When I think about all of this, about truth and tension and justice, I start to feel very small.  I get to hoping no one ever asks me important questions, because I'm scared that I won't be able to give them the right answer, and I probably won't have an answer at all, to be honest.  I can't solve the big questions.  I can't even solve the little questions of what I'll be doing next fall or what I'll eat for dinner or what I'll say tonight when I meet with a friend.

Of course, that doesn't mean I should do nothing, and I'm glad that the loud people are on social media, because they remind me that I ought to get out there, although I do wish they'd say it a little more nicely and not burn down Walgreen's. There are things I can do.  I can love people, giving them my time and my ears and the warmth of a friend.  I can fight racism in my school, in my town, in my heart, and stand up for the people I know that have been oppressed.  I can have the hard conversations and wrestle with the tension and find out how to love people and to love God in it all.  I can do some things, and I'm glad the loud people remind me of that.

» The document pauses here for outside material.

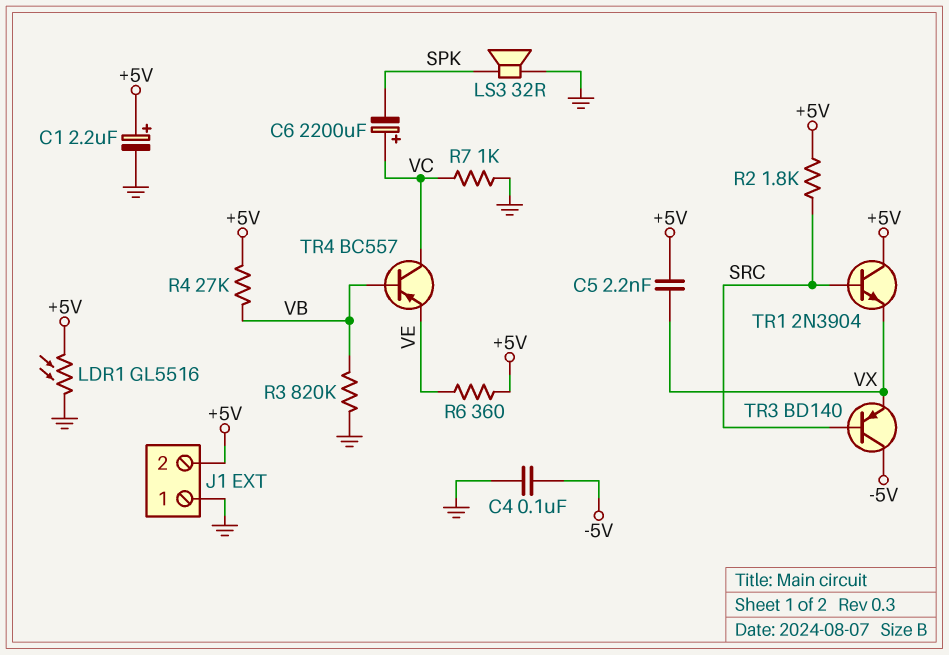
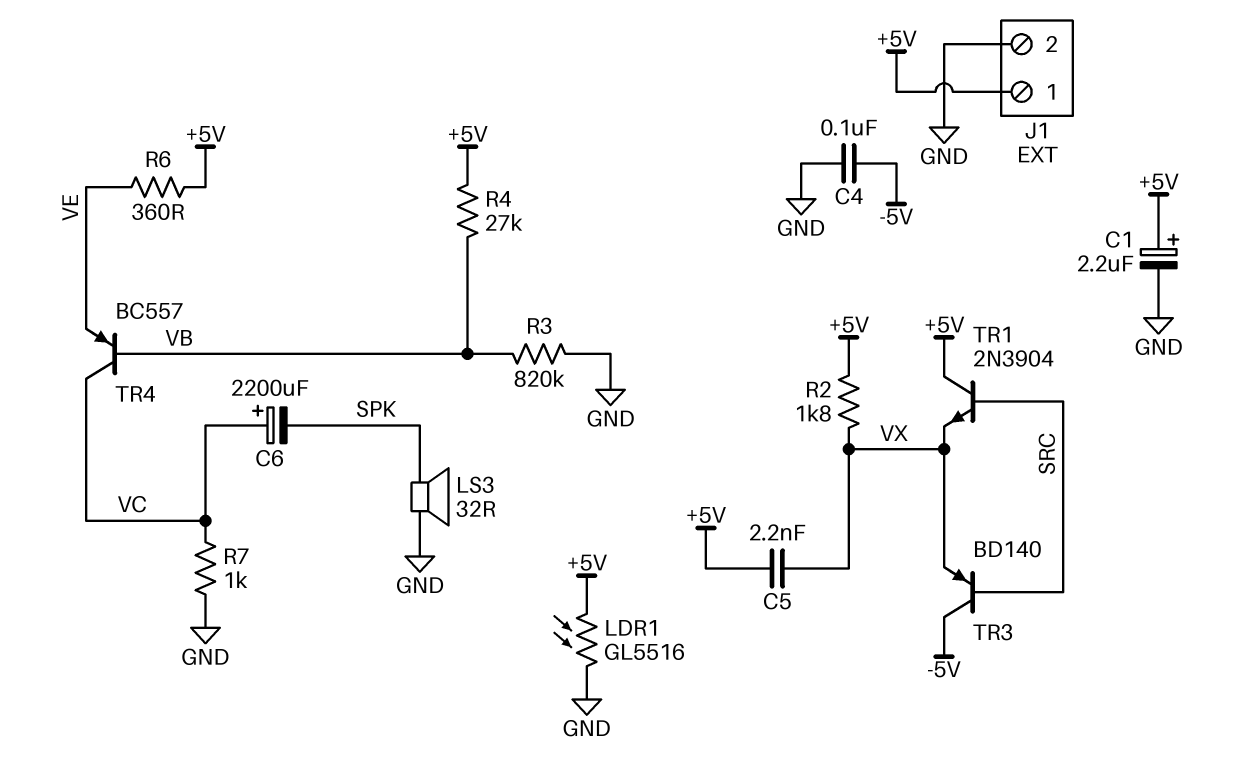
J1 pin 1: GND -> +5V
J1 pin 2: +5V -> GND
R2: 1.8k (+5V, SRC) -> 1.8k (+5V, VX)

But there are also things I can't do.  I can't reverse decisions made by juries, nor can I force my way onto one by shouting my meagerly-formed opinion loudly enough. I can't right all of the wrongs of the world, though I can fight against them in small, and sometimes even in quite big, ways.  I can't show love by shouting at people or insulting them in subtle ways even if I'm trying to help them see truths about justice and goodness.  And I can't make much of a real difference by saying something mostly because I want people to think I'm socially-conscious and educated and fashionable, either.

And I think the world would probably be better served if we embrace the tension, accept our limitations, stop shouting, assume the best we possibly can of one another, and begin to radically love other people in ways that, for someone, at least, really do make a difference.